Гоббс намечает ряд параметров, по которым можно разделить всю совокупность существующих в различных языках имён. С точки зрения выделения имени собственного как особого класса интерес представляет деление на имена с определённым, или ограниченным, и с неопределённым, неограниченным значением. Первые – индивидуальные имена, относящиеся к одной вещи: Гомер, это дерево. Вторые – это партикулярные имена и имена, относящиеся к обыкновенным: человек, камень (неограниченные имена) [там же: 149].

Непосредственный преемник идей Гоббса, Г.В. Лейбниц занимался разработкой теории об имени собственном, включая также и терминологический пласт лексики. Так, например, Гоббсом было выдвинуто положение о том, что «общие термины беднее по заключающимся в них идеям или сущностям, чем частные, хотя богаче обозначаемыми ими индивидами» [Белецкий 1972: 150], что «все имена собственные, или индивидуальные, были первоначально нарицательными, или общими» [там же]. Важной для разработки обсуждаемой проблемы как в общетеоретическом, так и в историческом плане представляется точка зрения Дж. Милла, который считал, что имена собственные не обладают значением, они – своеобразные ярлыки, или метки (вроде крестика), помогающие узнавать предметы и отличать их друг от друга. С именем-вещью не связывается характеристика названной вещи, они не «коннотируют» (не обозначают, не описывают её), а лишь «денотатируют», или называют её [Бондалетов 1983: 11-12]. Таким образом, узнавая вещи, которые имя обозначает, мы не познаём значение имени, т.к. одну и ту же вещь можно называть разными именами, не эквивалентными по значению [Суперанская 2009: 56-57].

Кроме того, с именем Дж. Милла связывают создание теории дефиниций, согласно которой дефиниция – это идентифицирующее суждение, дающее информацию только об употреблении слова в языке и не имеющего никакого заключения о сути вещей, а коннотация – это конкретное значение имени [там же]. Следовательно, по Миллу, собственные имена не могут быть объяснены, поскольку они – простые метки, приданные индивидам. Именами, имеющими дефиниции, Милл признавал лишь термины.

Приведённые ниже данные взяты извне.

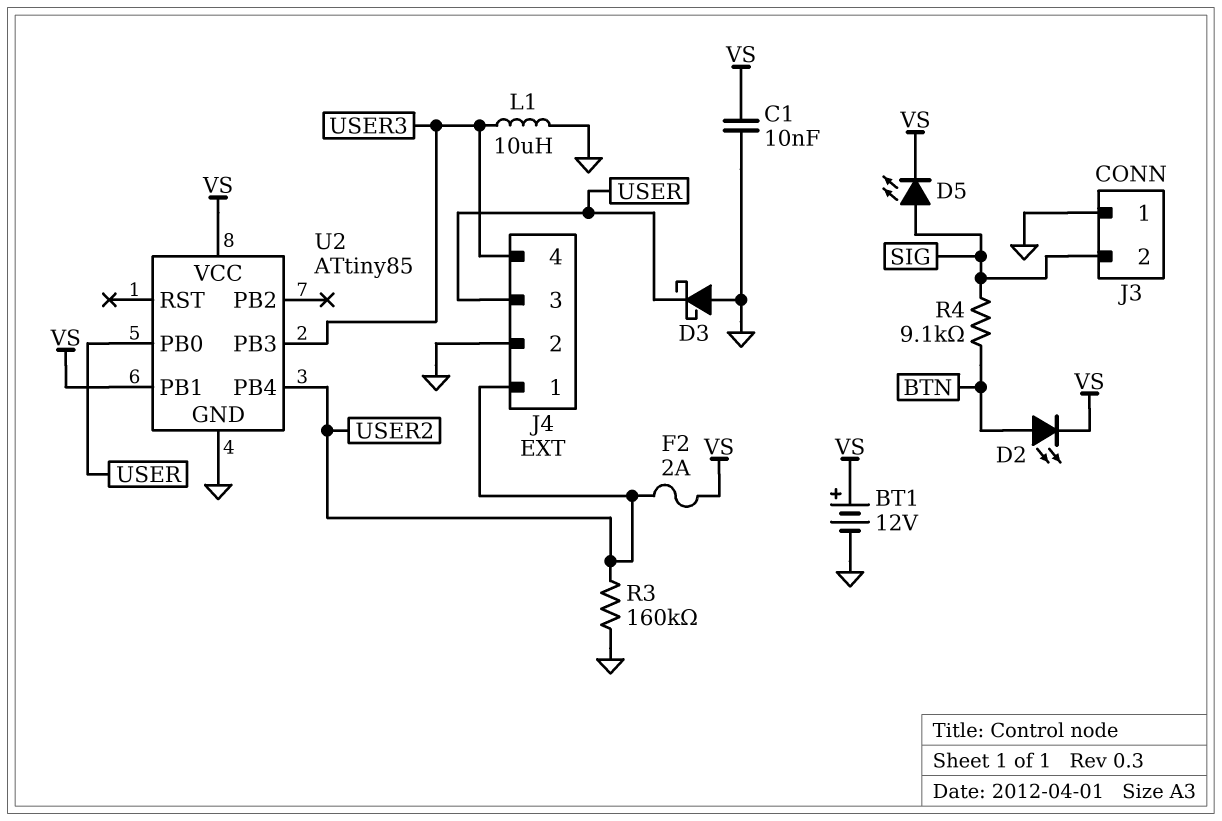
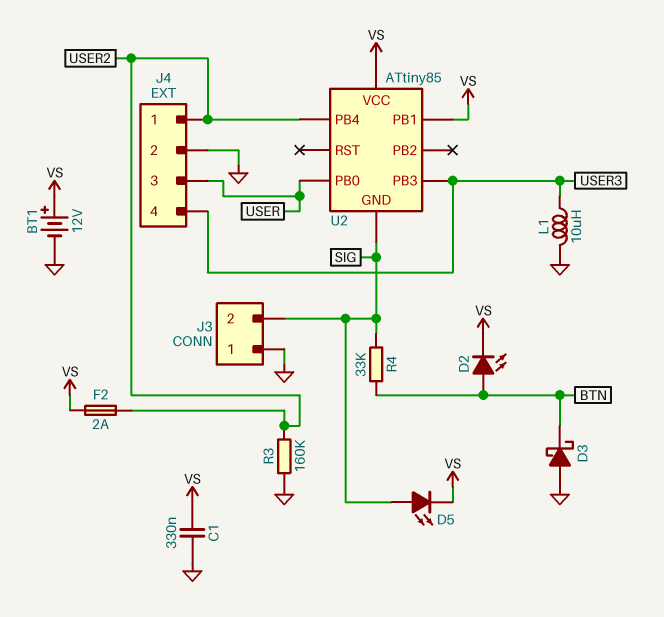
C1: 10nF (GND, VS) -> 330nF (GND, VS)
D3: schottky (A GND, K USER) -> schottky (A GND, K BTN)
R4: 9.1k (BTN, SIG) -> 33k (BTN, SIG)
U2 pin GND: GND -> SIG

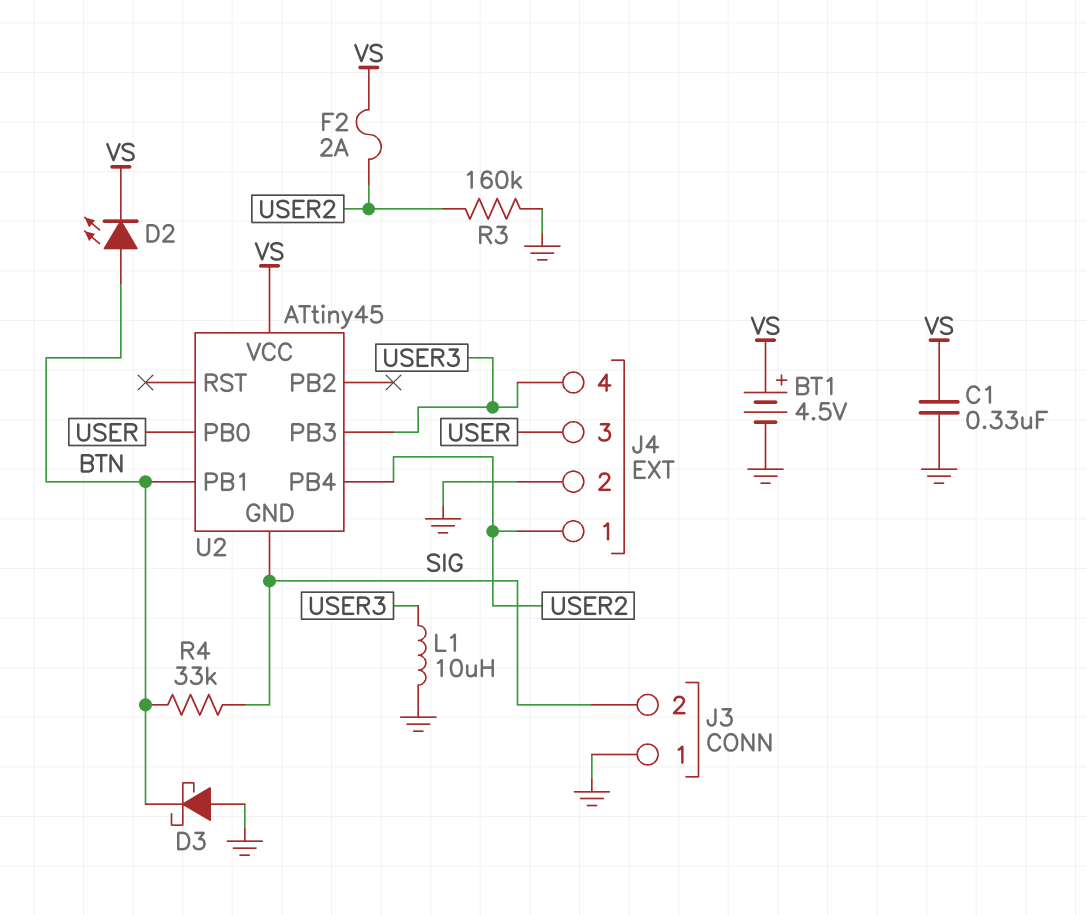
BT1: 12V (plus VS, minus GND) -> 4.5V (plus VS, minus GND)
D5: LED (A SIG, K VS) -> none
U2: ATtiny85 -> ATtiny45
U2 pin PB1: VS -> BTN

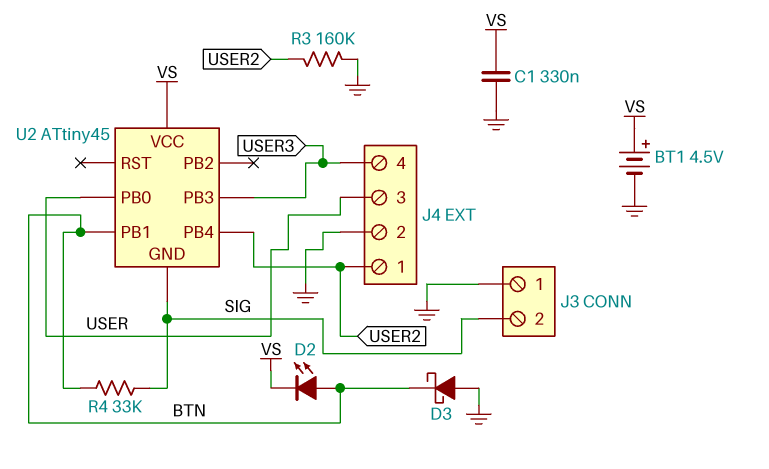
F2: 2A (USER2, VS) -> none
L1: 10uH (GND, USER3) -> none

Теория Милла получила своё развитие в работах английского логика Х. Джозефа, который в частности собственное имя называл индивидуальным термином, предицируемым с тем же значением одному-единственному индивиду. В доказательство этому Джозеф приводит пример с фамилией Смит, которую «носят многие, но употребляя каждый раз эту фамилию, мы не имеем в виду одно и то же» [Суперанская 2009: 59]. Согласно мнению Джозефа, собственное имя свидетельствует о существовании вещи, нарицательное – о характере, объединяющем её с другими вещами [там же].

Дискурс и «виртуальный дискурс»: конститутивные признаки и жанровые разновидности

Ономастическое пространство, будучи живо реагирующей на вызовы времени областью языка в частности и человеческого сознания в целом, не может не изменяться под воздействием активных процессов, происходящих в обществе и, следовательно, в языке. При этом необходимо обращать внимание не только на влияние изменений, обусловленных исключительно историческими событиями, но и то культурное пространство, в котором развивается общество и функционирует язык.

Как отмечает А.Д. Васильев, «факты языка и феномена культуры зачастую не поддаются строгому и окончательному разграничению: изменение в собственно культурной сфере воплощаются в языке, а языковые эволюции активно участвуют в культурных процессах и влияют на них» [Васильев 2000: 12].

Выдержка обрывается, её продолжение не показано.